The attorneys said in a filing late Tuesday they had reviewed more than 4 million pages of documents and were involved in almost 100 depositions as they seek up to $99.5 million in legal fees and $7 million in costs.
The Italian-American automaker on Jan. 10 announced it settled civil claims with the U.S. Justice Department, the state of California and diesel owners that it used illegal software that produced false results on diesel-emissions tests.
Fiat Chrysler estimated the value of the settlements at about $800 million, a figure that could potentially rise to more than $900 million with the legal fees. A court hearing on the settlement is scheduled for later on Wednesday in San Francisco.

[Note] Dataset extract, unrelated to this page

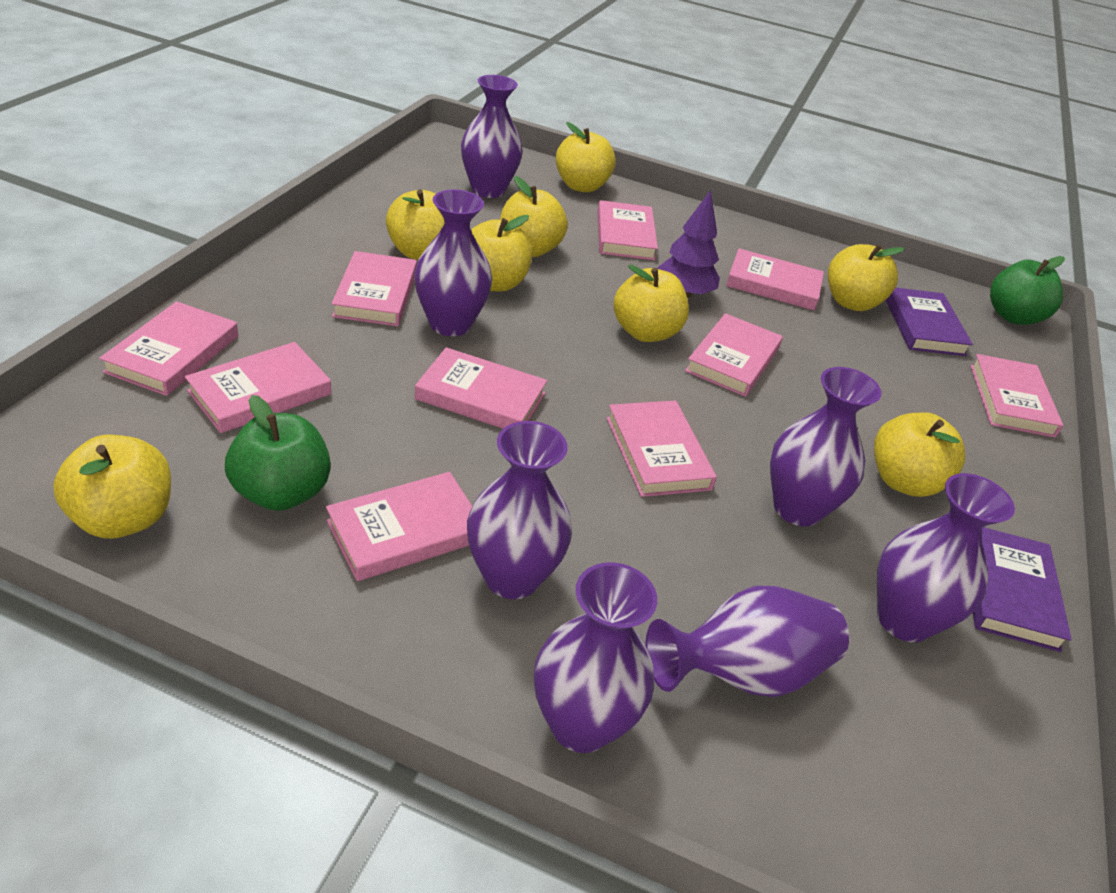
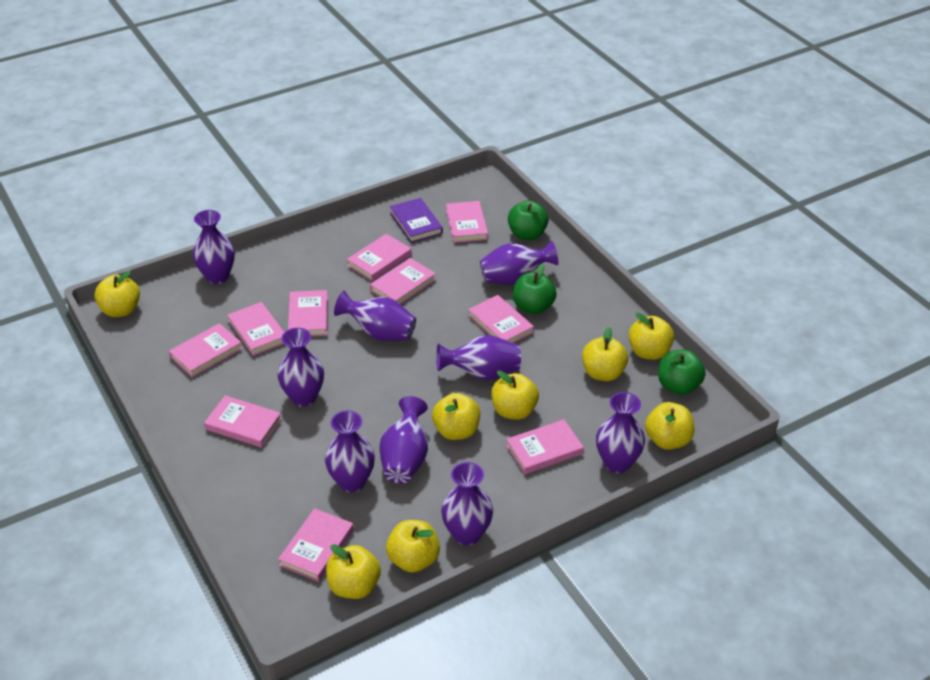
green apple: 2 -> 3
purple book: 2 -> 1
purple tree: 1 -> 0
purple vase: 7 -> 9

The settlement includes $311 million in total civil penalties to U.S. and California regulators, up to $280 million to resolve claims from diesel owners, and extended warranties worth $105 million.
German auto supplier Robert Bosch GmbH, which provided the emissions control software for the Fiat Chrysler vehicles, also agreed to pay $27.5 million to resolve claims from diesel owners.
Under the settlement, the $307.5 million from Fiat Chrysler and Bosch will give owners an average of $2,800 to get diesel software updates.
The settlement covers 104,000 Ram 1500 and Jeep Grand Cherokee diesels from the model years 2014 to 2016, said the U.S. Justice Department, which is also conducting a criminal probe.
The settlement also includes $72.5 million for state civil penalties, and $33.5 million in payments to California to offset excess emissions and consumer claims.
The hefty penalty was the latest fallout from the U.S. government’s stepped-up enforcement of vehicle emissions rules after Volkswagen AG admitted in September 2015 to intentionally evading emissions rules.
Fiat Chrysler will be required to work with vendors of aftermarket catalytic converters to improve the efficiency of 200,000 converters in the 47 states that do not already require the use of the California-mandated high efficiency gasoline vehicle catalysts. Justice Department officials have estimated that effort will cost $50 million to $70 million.